When i was doing this, I also found out that putting a -10db inline pad between the 87ai and the HV3C helps to tame the highs a bit. The built in pad won't work for this - but an inline pad does change the sound of the mic a b it - for the better I think. May be an option if you can't change mics or pres.

Cheers!
-Mike
Old 24th September 2012
  #10
Lives for gear
 
mowmow's Avatar
 
1 Review written
🎧 10 years
U87 does have peaks around high mids on its own so I'd use EQ to dip it down.
Nothing wrong with HV3.
Old 24th September 2012
  #11
Gear Maniac
 
Larry Villella's Avatar
 
🎧 10 years
The thing to remember is the HV3 is so clean you can eat off it!

I have ten channels of that pre so I'm intimately familiar with it.

Indeed, there is no softening of the harshness that you might get
from a Manley, UA, or A-Designs Valve Pre-amp.

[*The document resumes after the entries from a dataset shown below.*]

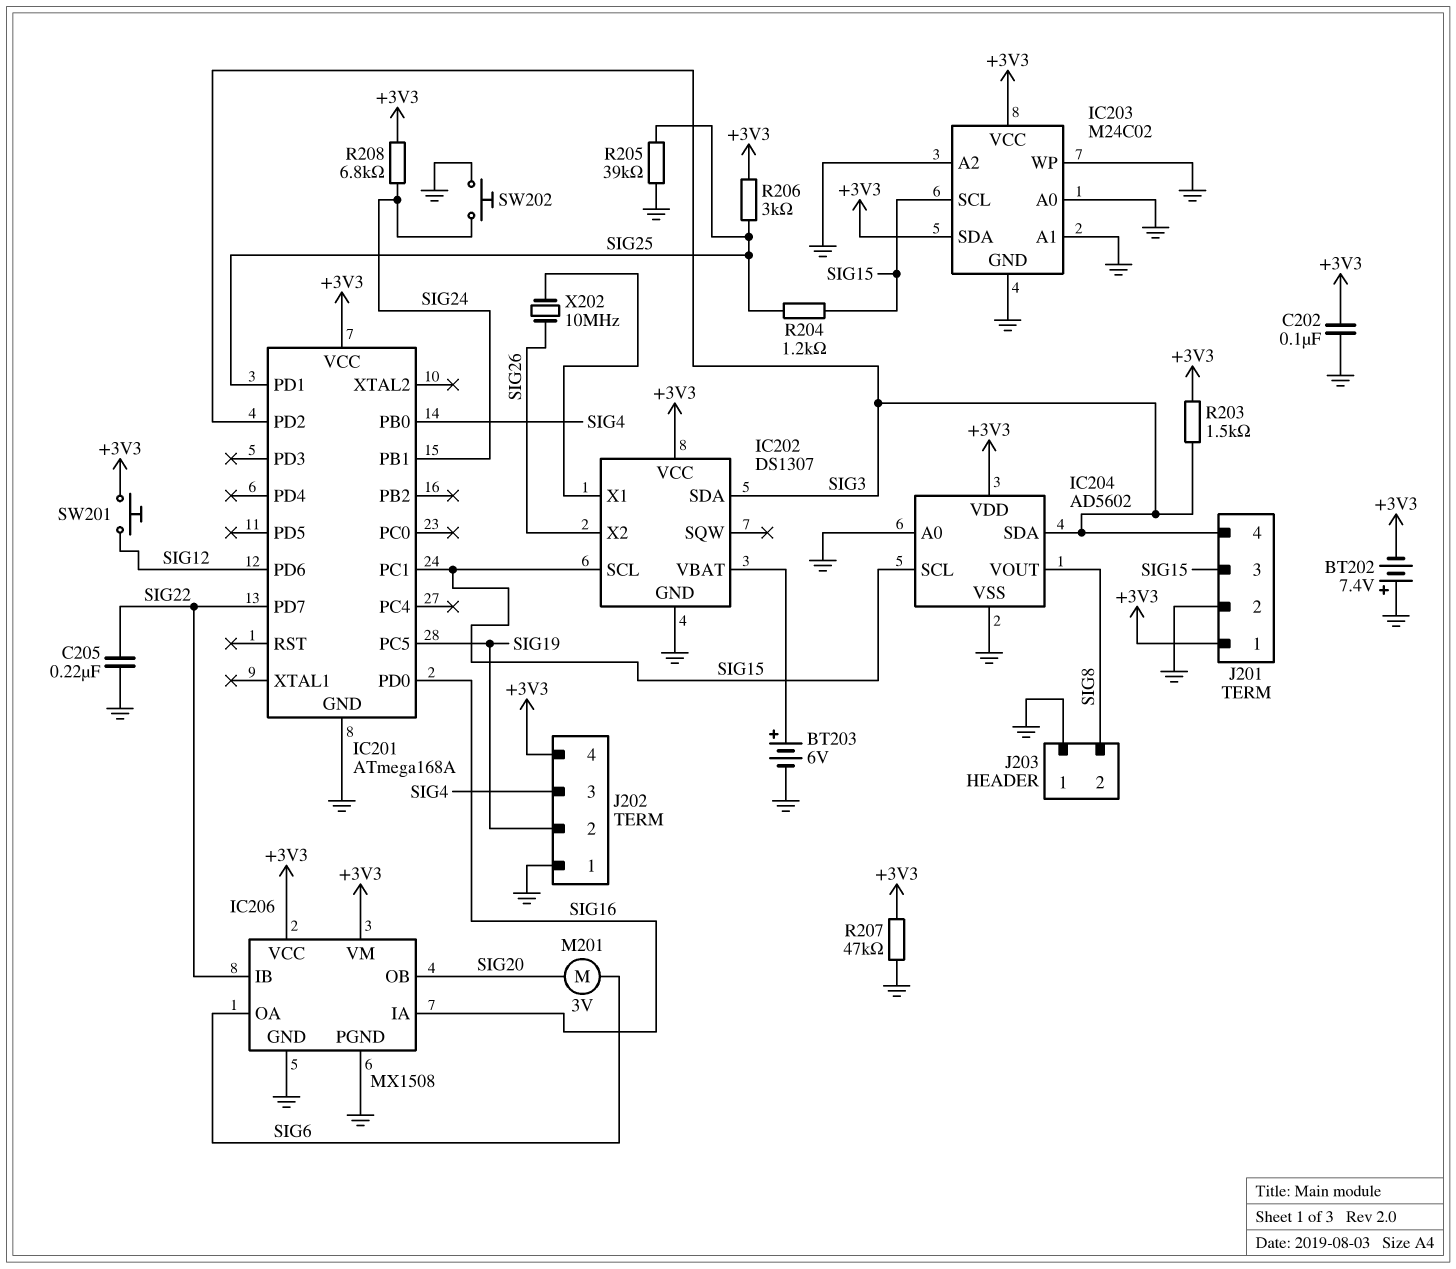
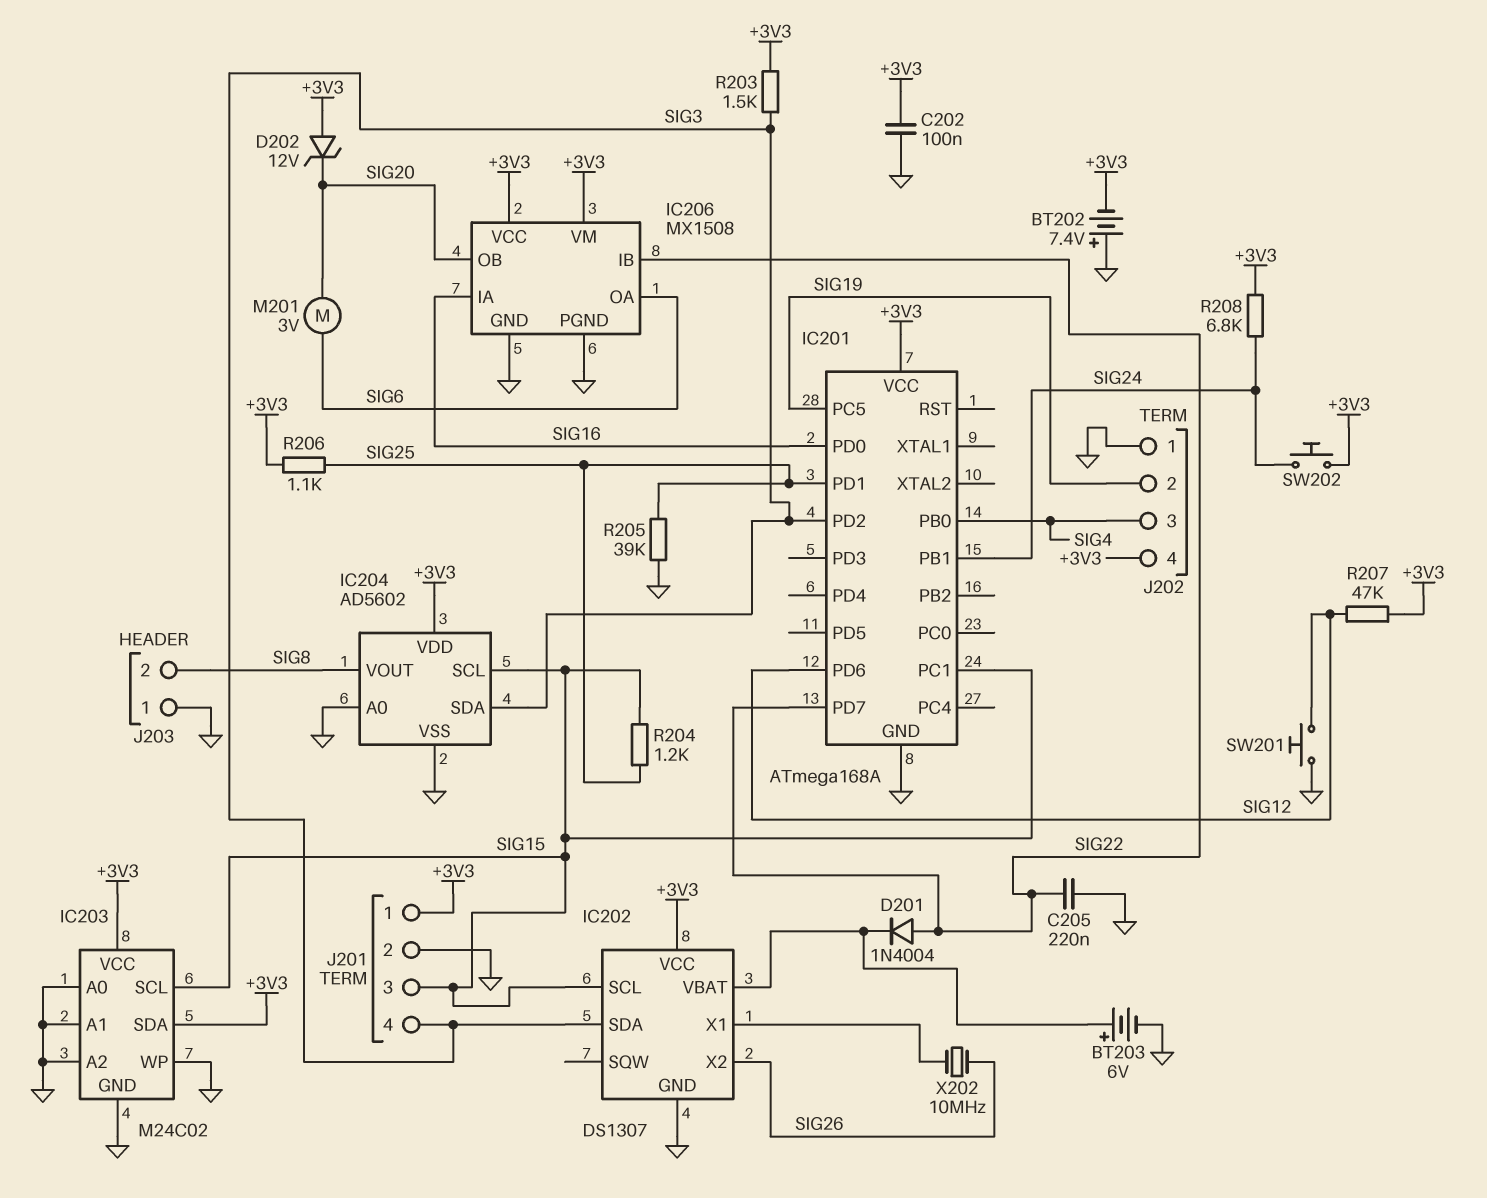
D201: none -> diode 1N4004 (A SIG22, K IC202/VBAT)
D202: none -> zener 12V (A +3V3, K SIG20)
R206: 3k (+3V3, SIG25) -> 1.1k (+3V3, SIG25)
R207: 47k (+3V3, GND) -> 47k (+3V3, SIG12)
SW201: button (+3V3, SIG12) -> button (GND, SIG12)
SW202: button (GND, SIG24) -> button (+3V3, SIG24)

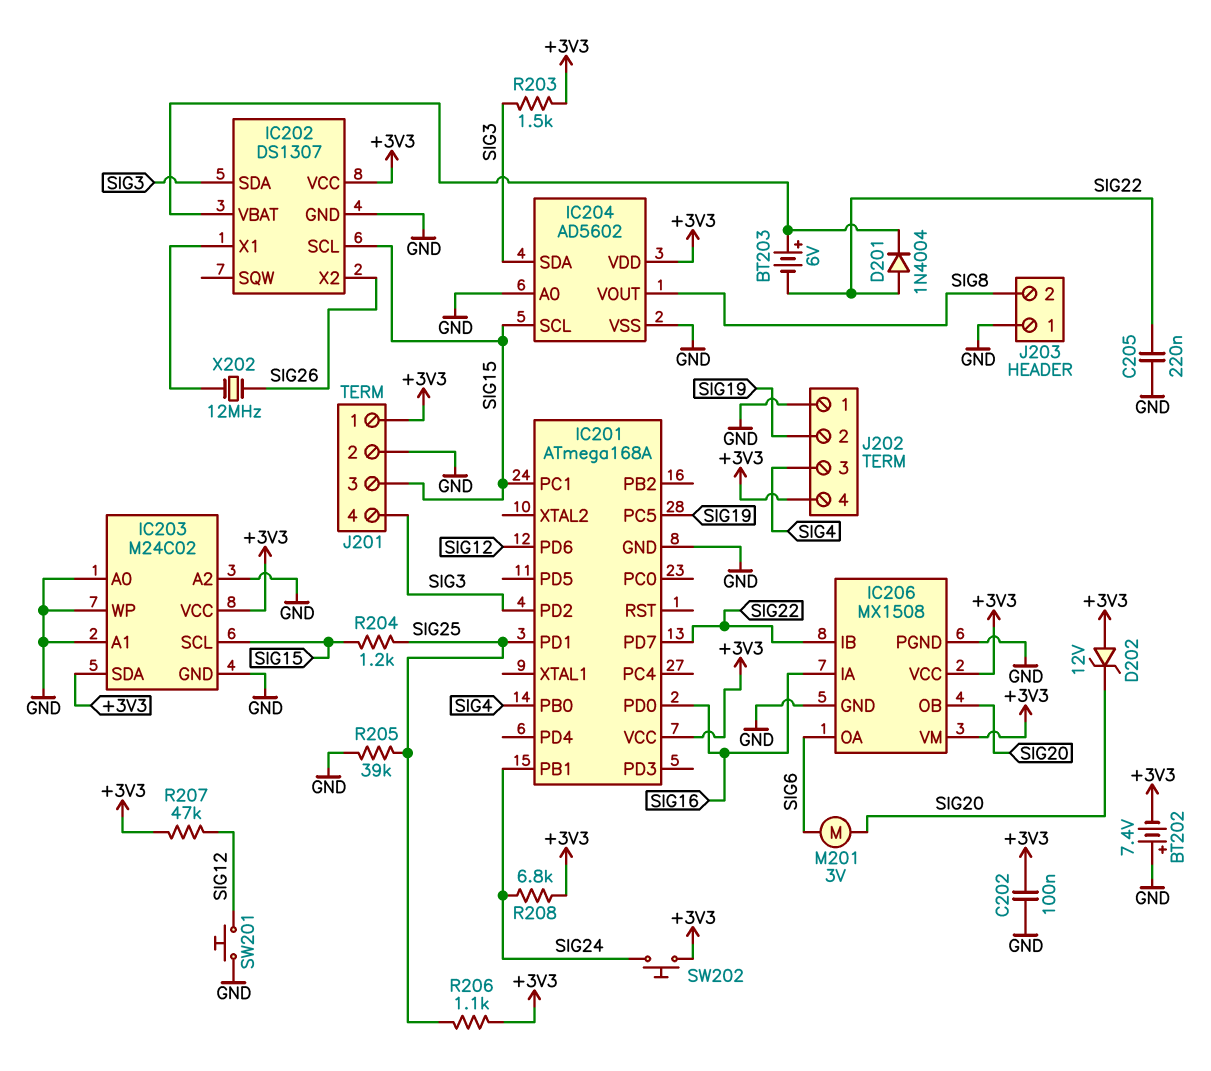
BT203: 6V (plus IC202/VBAT, minus GND) -> 6V (plus IC202/VBAT, minus SIG22)
X202: 10MHz (IC202/X1, SIG26) -> 12MHz (IC202/X1, SIG26)

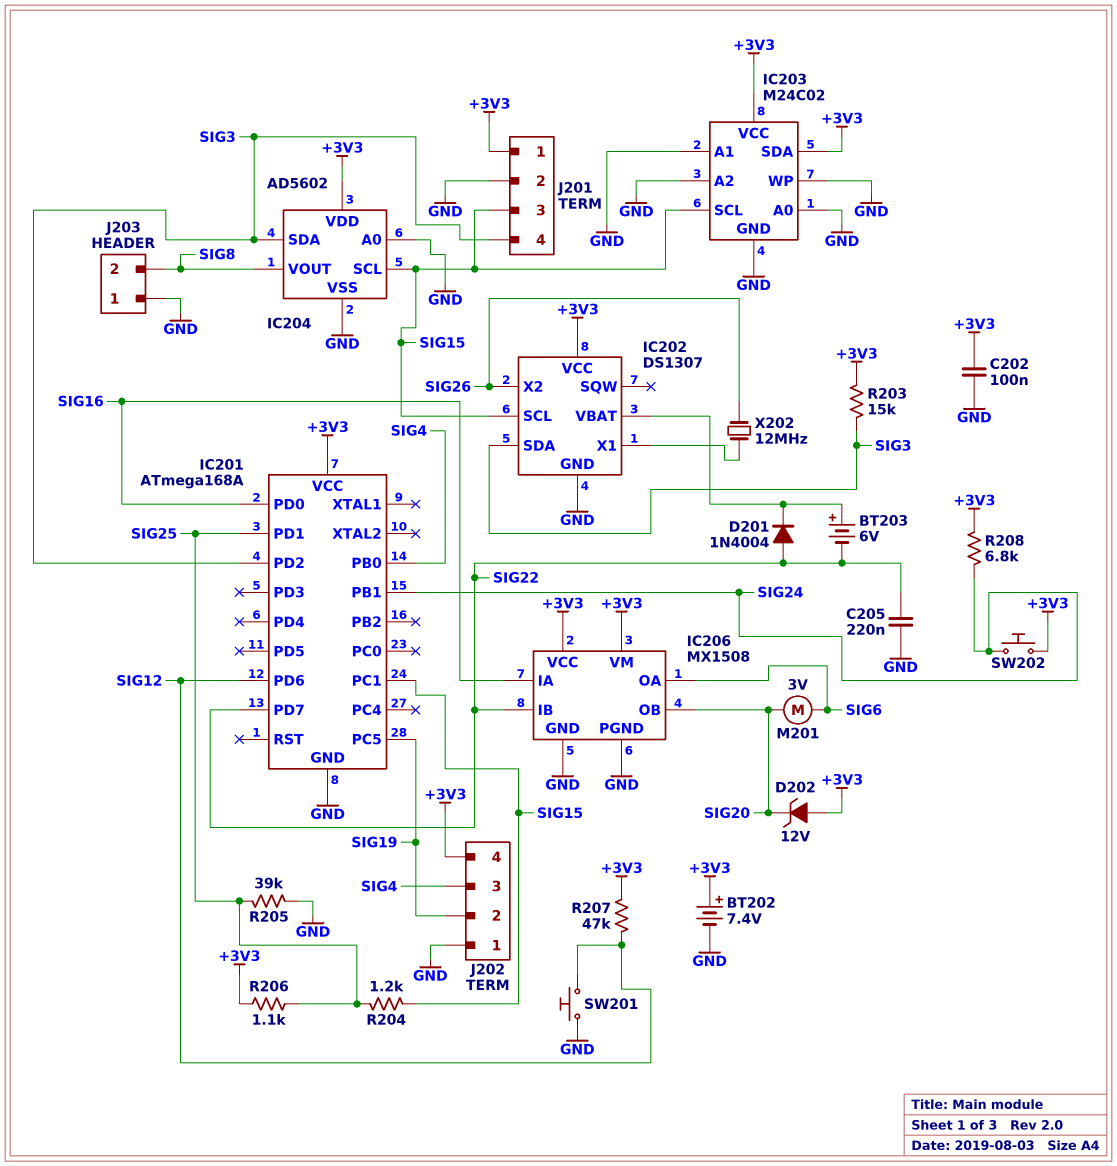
BT202: 7.4V (plus GND, minus +3V3) -> 7.4V (plus +3V3, minus GND)
R203: 1.5k (+3V3, SIG3) -> 15k (+3V3, SIG3)

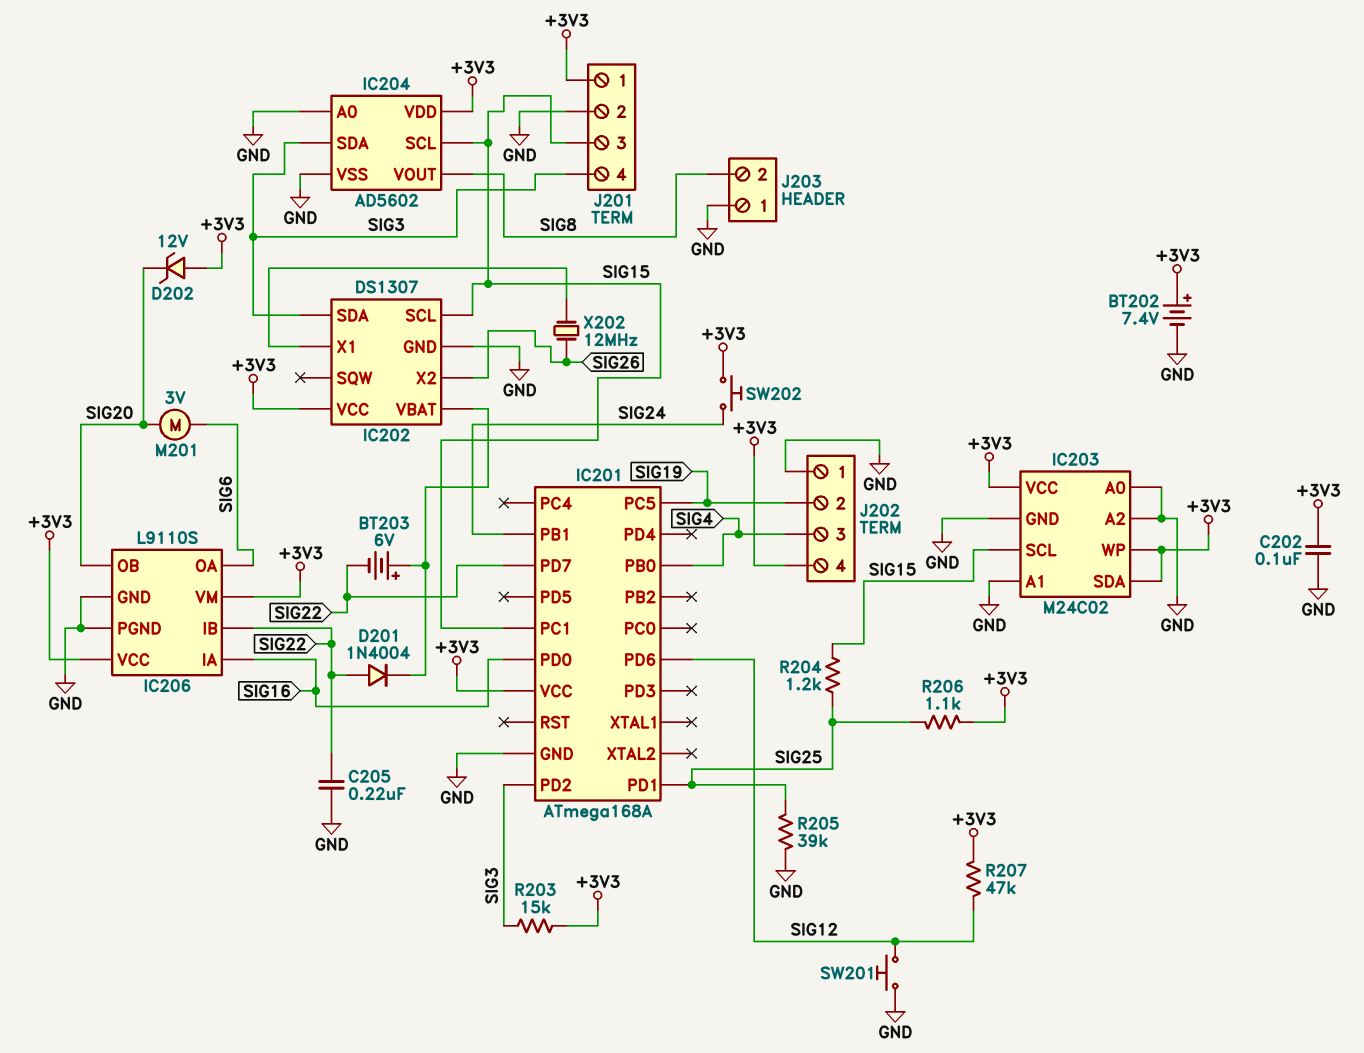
IC203 pin WP: GND -> +3V3
IC206: MX1508 -> L9110S
R208: 6.8k (+3V3, SIG24) -> none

I agree with the
other posters who said try a different mic. Like a U-67 flavor !!!

Nothing says Jazz to me like a U-67 or U-47 . . .
Old 24th September 2012
  #12
Gear Nut
 
🎧 10 years
Well, if you're getting into U47 territory then the 251 is worth a look, too. One of my favourite modern Jazz / soul records used the 251 throughout for vocals, horns, guitars etc. It's truly incredible.

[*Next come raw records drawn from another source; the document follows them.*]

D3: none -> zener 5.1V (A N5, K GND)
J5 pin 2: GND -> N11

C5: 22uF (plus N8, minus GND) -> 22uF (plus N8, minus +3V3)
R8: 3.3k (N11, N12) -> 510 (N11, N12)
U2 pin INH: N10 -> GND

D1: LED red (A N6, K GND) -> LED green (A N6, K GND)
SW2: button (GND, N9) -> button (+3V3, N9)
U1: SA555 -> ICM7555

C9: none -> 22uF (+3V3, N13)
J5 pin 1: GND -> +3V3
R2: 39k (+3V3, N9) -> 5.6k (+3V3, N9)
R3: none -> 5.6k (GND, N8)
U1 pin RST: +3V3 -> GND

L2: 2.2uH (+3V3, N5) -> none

Check out Brian Culbertson's album "XII" and you'll hear how nice it sounds.
Old 24th September 2012
  #13
Gear Maniac
 
Larry Villella's Avatar
 
🎧 10 years
I agree that on some vocalists the 251 is sublime.

And on F-Hole Guitars thru clean cabs, awesome.

Moreover, on the right female vocals, insanely good.

BUT - 251 can be the perfectly Wrong Mic on a singer
with sibilance or nasality issues. If his vocalist sounds
harsh on an 87, my first grab would be a mellower mic.

Like a 67.

40 years ago my recording mentor used to say:

"If you love her voice, put her on a 251, if she
needs a little help (sib / nasal) put her on a 67."
Old 24th September 2012
  #14
Gear Nut
 
🎧 10 years
Can't argue with that, Larry. It makes sense.
Old 25th September 2012 | Show parent
  #15
Gear Maniac
 
🎧 10 years
I agree, a U67 is usually a much better call than a U87ai.

On just about any singer IMHO.

U87ai's have the harsher hi mids, but in addition they somewhat lack headroom, even compared to a vintage U87, and they can distort if hit hard.

If you have to use it, try backing her off a bit.